Rising in the polls, the French election’s dark horse Jean-Luc Mélenchon has promised a reboot of the French Republic, vowing to overhaul a presidential regime that he blames for mounting abstention, disillusion and increasingly violent protests.
Sporting a prominent French moustache and the Phrygian cap of the revolutionary Sans-culottes, Johan Pain cut a familiar figure on place de la République in Paris – the French capital’s traditional protest hub
The sprawling square, best known for its towering allegorical statue of the French Republic (coiffed, of course, with a Phrygian cap), has long been a rite of passage for every left-wing march in town. On Sunday, it was the stage for the biggest rally of France’s presidential campaign, in support of veteran campaigner Jean-Luc Mélenchon, who is polling in third with just three weeks to go before the April 10 vote.
Basking in the warm sunshine, tens of thousands of flag-waving supporters flocked to hear Mélenchon promise a reboot of the Republic.

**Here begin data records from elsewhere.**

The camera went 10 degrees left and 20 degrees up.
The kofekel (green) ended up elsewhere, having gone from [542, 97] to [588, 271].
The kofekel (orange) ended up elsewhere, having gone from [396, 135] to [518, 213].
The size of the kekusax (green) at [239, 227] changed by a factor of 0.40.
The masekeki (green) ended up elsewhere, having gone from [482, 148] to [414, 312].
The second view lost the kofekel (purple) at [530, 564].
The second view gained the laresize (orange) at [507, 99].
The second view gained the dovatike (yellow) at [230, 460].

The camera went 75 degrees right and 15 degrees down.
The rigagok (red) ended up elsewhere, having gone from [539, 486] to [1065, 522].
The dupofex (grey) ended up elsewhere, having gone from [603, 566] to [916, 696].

Few had travelled as far as Pain, who made the 500-kilometre trip from Lausanne in Switzerland to back the leftist firebrand.

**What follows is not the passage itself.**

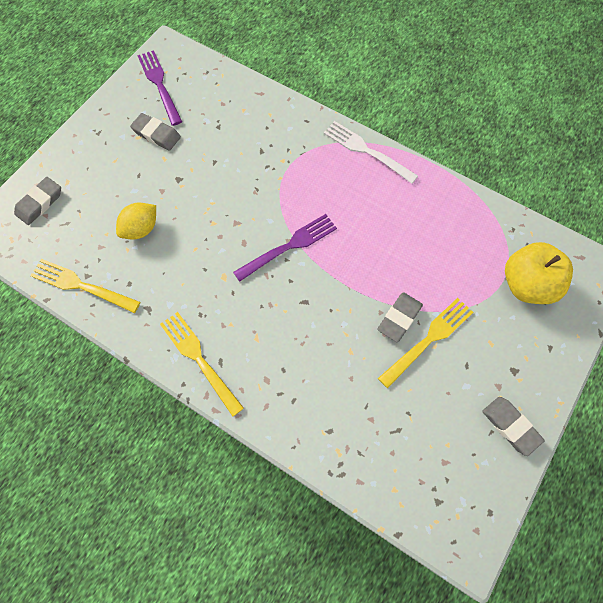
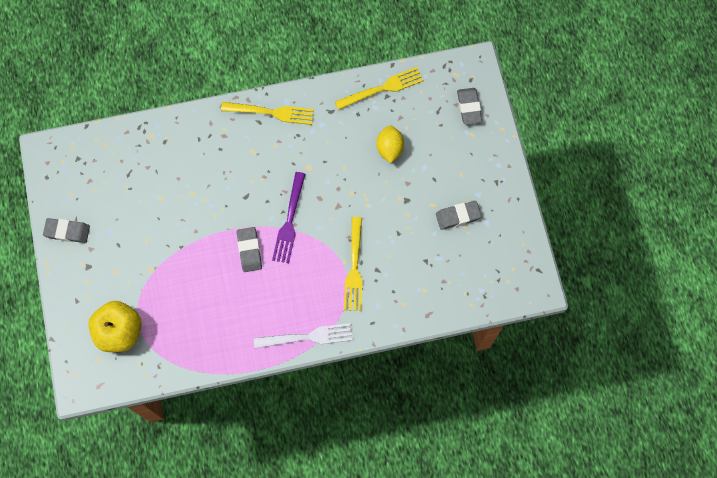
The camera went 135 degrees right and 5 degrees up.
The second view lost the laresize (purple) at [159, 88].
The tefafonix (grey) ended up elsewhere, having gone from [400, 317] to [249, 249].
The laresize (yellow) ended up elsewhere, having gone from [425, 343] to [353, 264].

“The Fifth Republic has failed us, it’s a broken system,” Pain, 72, said of the presidential regime instituted by General Charles de Gaulle, France’s wartime hero, more than 60 years ago. “I’ve realised this much from living abroad: when it comes to democracy in Europe, we’re bottom of the league.”
Sunday’s “March for the Sixth Republic” marked the third such rally since Mélenchon first ran for the presidency a decade ago. It was a chance for the hard-left candidate to flex his muscles as he continues his slow but steady rise in the polls, five years after he narrowly missed out on a place in the all-important presidential run-off.